Michael Worsnip is a South African Anglican theologian. He is author of several books, most notably Between the Two Fires - the Anglican Church in South Africa 1948 -1957; the book Priest and Partisan: A South African journey on anti-Apartheid activist and fellow Anglican priest, Father Michael Lapsley; the novel Remittance Man. He was formerly the Secretary General of the Lesotho Council of churches and was deported from South Africa after giving an interview to the BBC.

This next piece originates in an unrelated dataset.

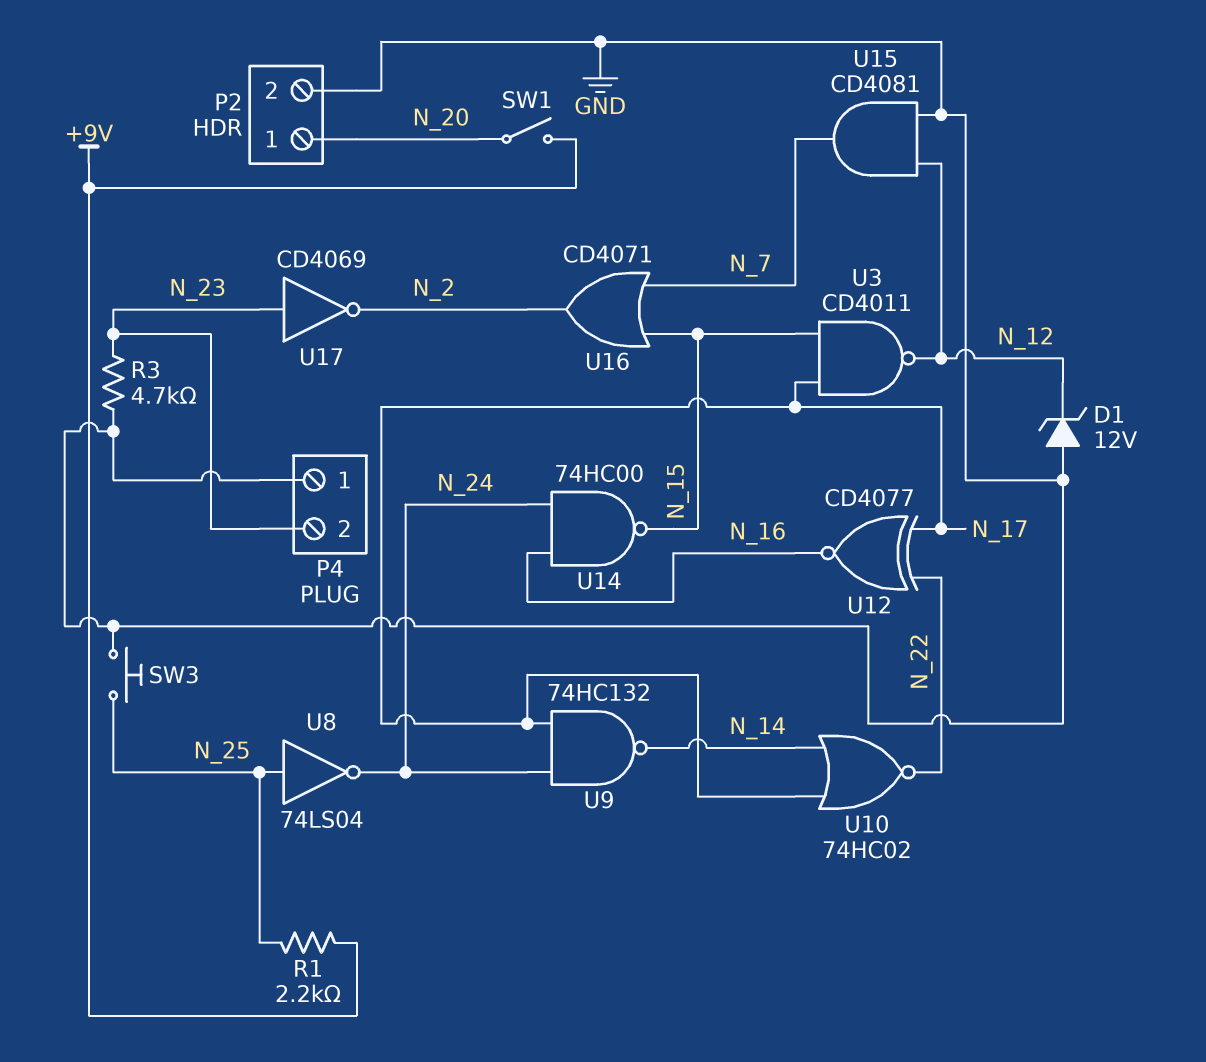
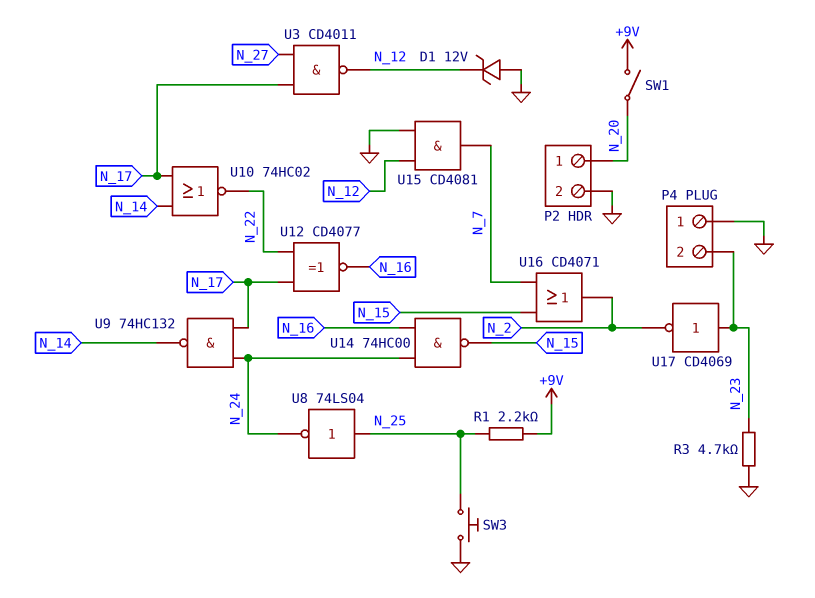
U3: NAND CD4011 (in N_15, in N_17, out N_12) -> NAND CD4011 (in N_17, in N_27, out N_12)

He is currently Managing Director of Maropeng, the official visitor center to the Cradle of Humankind World Heritage Site and was Land Claims Commissioner for the Western Cape, he has previously been involved in Land and Housing in South Africa.

== Publications ==

Worsnip's publications include:

- "Church of the Province of South Africa and the Formation of a Social Conscience 1948-1957: with Particular Emphasis on the Thought of Geoffrey Hare Clayton" (1985)
- "South Africa's National Security State and the Churches" (1988)
- "Between the two fires: the Anglican Church and apartheid : 1948-1957" (1991)
- "We shall overcome: a spirituality of liberation" (1991) with Desmond van der Water.
- "Priest and Partisan: A South African Journey" (1996)
- "Low Intensity Conflict and the South African Church" (1989)
- "Remittance Man" (2007)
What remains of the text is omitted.